С минуту они простояли, как бы глядясь в зеркало – так похоже гнев одного в каждой черточке, вспышке румянца, игре светотени отразился в лице другого. Каждый увидел в другом свою собственную пылкую и своевольную душу, и оба были напуганы. Это случалось уже не раз и кончалось всегда одинаково. Юноша первым опустил взгляд. Глаза девушки наполнились слезами.
– Хорошо, ты не думала этого. Тогда что же ты хотела сказать? —спросил Джим, откидываясь на спинку стула с извиняющимся видом.
– Я… хотела… отомстить им! —сказала, всхлипывая, Мэгги.
– Ах, вот что?! —смягчился Джим, как бы тронутый благородным замыслом сестры. – Но я не вижу, в чем тут будет месть.
– Не видишь? И что же? —сказала Мэгги, по обыкновению всех женщин на свете делая вид, что не она вовсе была виной случившейся размолвки. – Но как ты мог подумать про меня… – (речь заглушается рыданиями).
– Я и не думал, Мэг… – (в голосе нежные нотки).
Завершив спор этим сомнительным путем, Мэгги позволила Джиму обнять себя, и некоторое время оба чистили друг другу клювиками взъерошенные перышки и приглаживали вздыбленные хохолки, словно и впрямь были не людьми, а – как то гласила молва – двумя великолепными пернатыми существами из породы зимородков. По прошествии получаса Джим поднялся и сказал небрежно, слегка позевывая:
– А где же книга?
Речь шла о Библии. Молодые люди взяли себе за правило ежевечерне читать вслух главу из Библии; то была смутно осознанная ими дань религии и литературе. Когда книга нашлась, Мэгги, играя на ласковом и покаянном настроении брата, предложила выбрать для чтения «что‑нибудь поинтересней». Но Джим отверг ее нечестивую вольность. В виде компромисса он предложил «кинуть жребий», иными словами, раскрыть Библию наугад.

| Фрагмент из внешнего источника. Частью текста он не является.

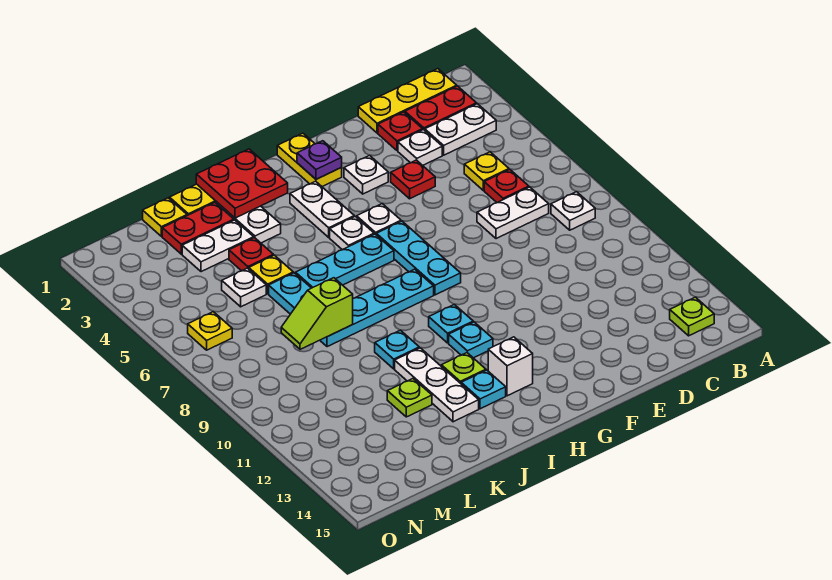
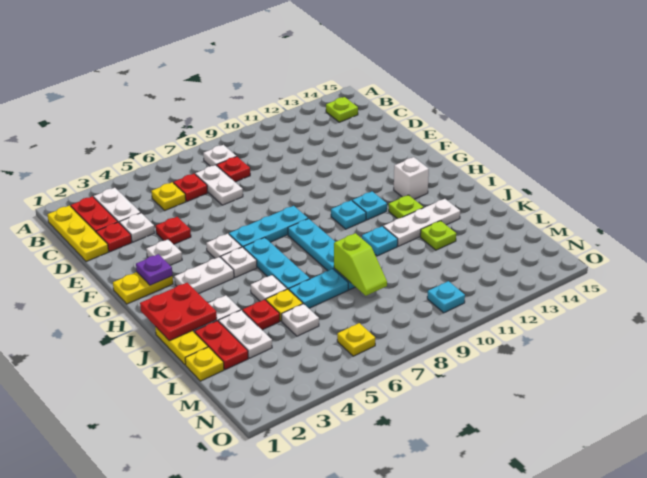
none -> red plate C8 level 1
cyan plate I13 level 1 -> cyan plate N10 level 1
none -> white plate J5 level 1

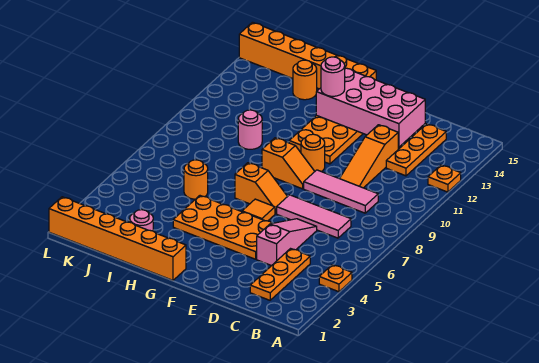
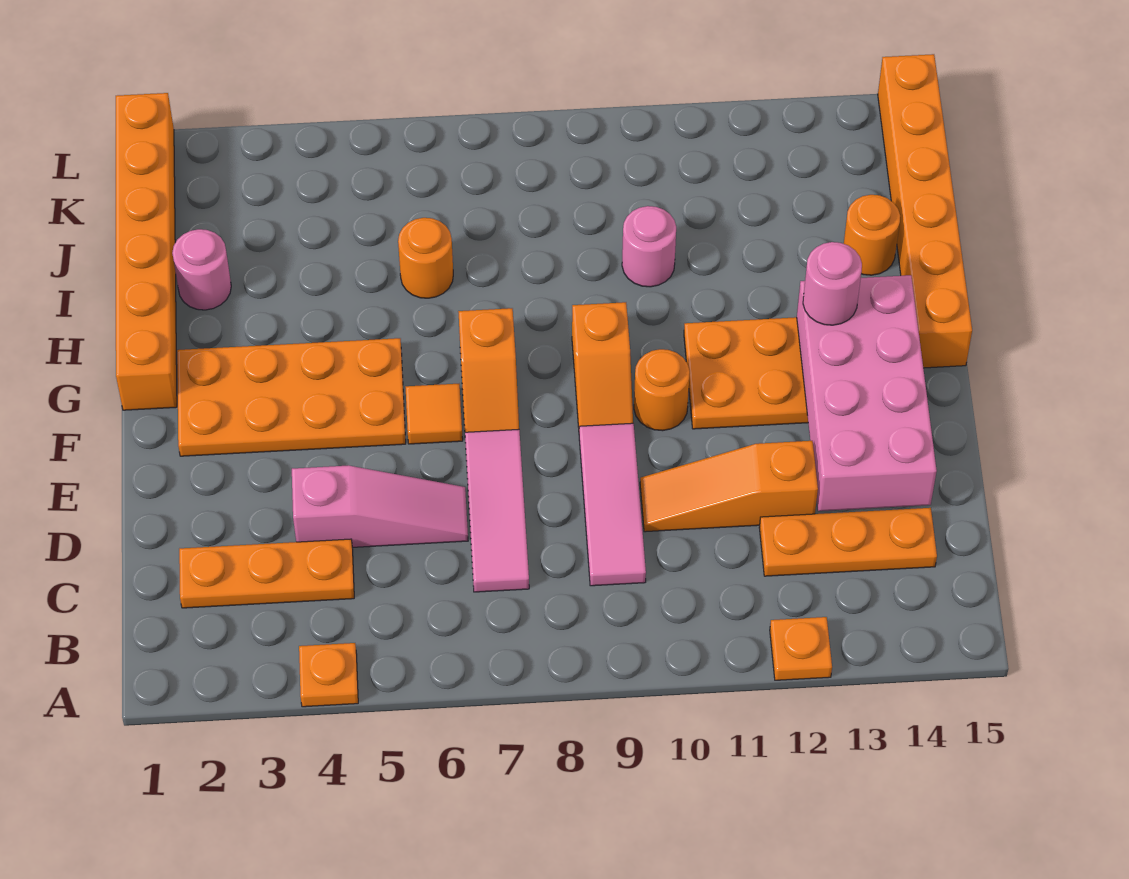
orange plate E4:H5 level 1 -> orange plate F2:G5 level 1

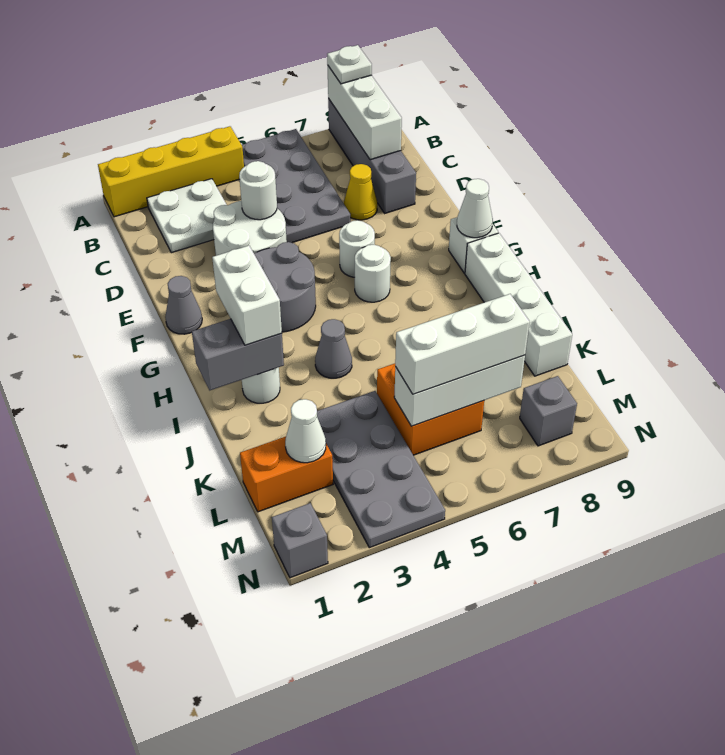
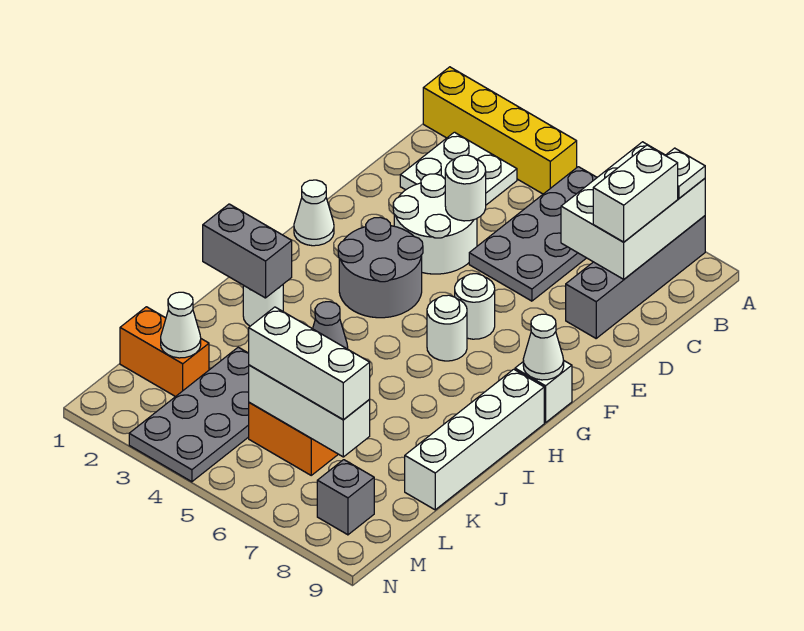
white brick A8:C8 level 2 -> white brick A7:C8 level 2
yellow cone D7 level 1 -> none
grey cone F1 level 1 -> white cone F1 level 1
white brick H2:I2 level 3 -> white brick B8:C8 level 3
grey brick N1 level 1 -> none

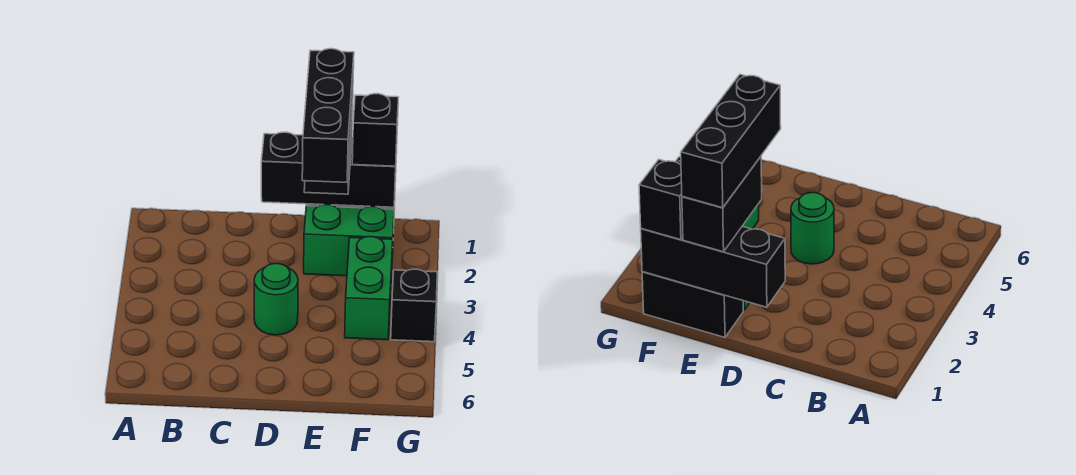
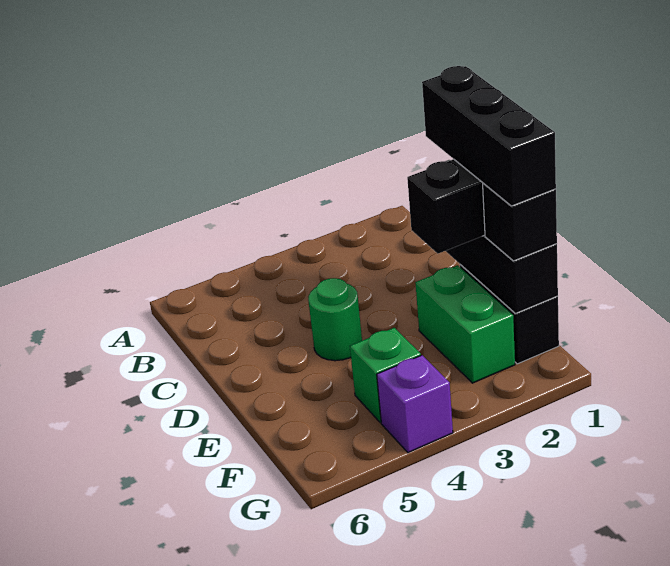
black brick E1:E3 level 4 -> black brick D1:F1 level 4
green brick F3:F4 level 1 -> green brick F4 level 1
black brick G4 level 1 -> purple brick G4 level 1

Так он и сделал. Приступая к чтению, Джим обычно проглядывал библейский текст, чтобы решить, годится ли он для юной девушки. Сегодня он пренебрег этой разумной предосторожностью и стал читать своим приятным голосом:
– «Прокляните Мероз, говорит ангел господень, прокляните, прокляните жителей его за то, что не пришли на помощь господу, на помощь господу с храбрыми.
– Ты нарочно это выбрал, – сказала Мэгги.
– Само вышло. Провалиться мне на этом месте!
– Хорошо. Читай дальше, – сказала Мэгги, подтолкнув брата в бок и заглядывая ему через плечо.
И Джим прочитал вдохновенную песнь Деворы об Иаили и Сисаре вплоть до горького конца ее, выраженного с библейской краткостью и силой.
– Вот, – сказал он, закрывая книгу, – какова настоящая месть. Это – святое писание, а не какие‑нибудь финтифлюшки.
– Все так, милый Джим, но разве ты не заметил, что она сперва приветила его, угостила молоком и маслом, в общем, обласкала? – возразила Мэгги самым серьезным тоном.
Но Джим не принял эту женскую точку зрения и вообще не захотел пускаться в дальнейшие споры; а потому, поцеловав друг друга на ночь, они отправились спать. Джим чуть помешкал, проверяя засовы на дверях и на окнах, а Мэгги постояла у окна, устремив взгляд на галерею и далее в сторону Болота.
В небе светила луна, начался новый прилив. Если и сохранились где следы чужого человека, вода их смыла начисто. Переменился и облик Болота. Черного мыса как не бывало. Ровная береговая линия была вся изгрызена зубами из сверкающего серебра. Огромное темное тело Болота засветилось тонкими жилками, по которым в него, должно быть, вливалась новая жизнь. А воды залива, отделявшие их от Форта, словно вторглись на сушу и сейчас в лунном свете казались белой рукой, протянутой к самому гнезду Зимородков.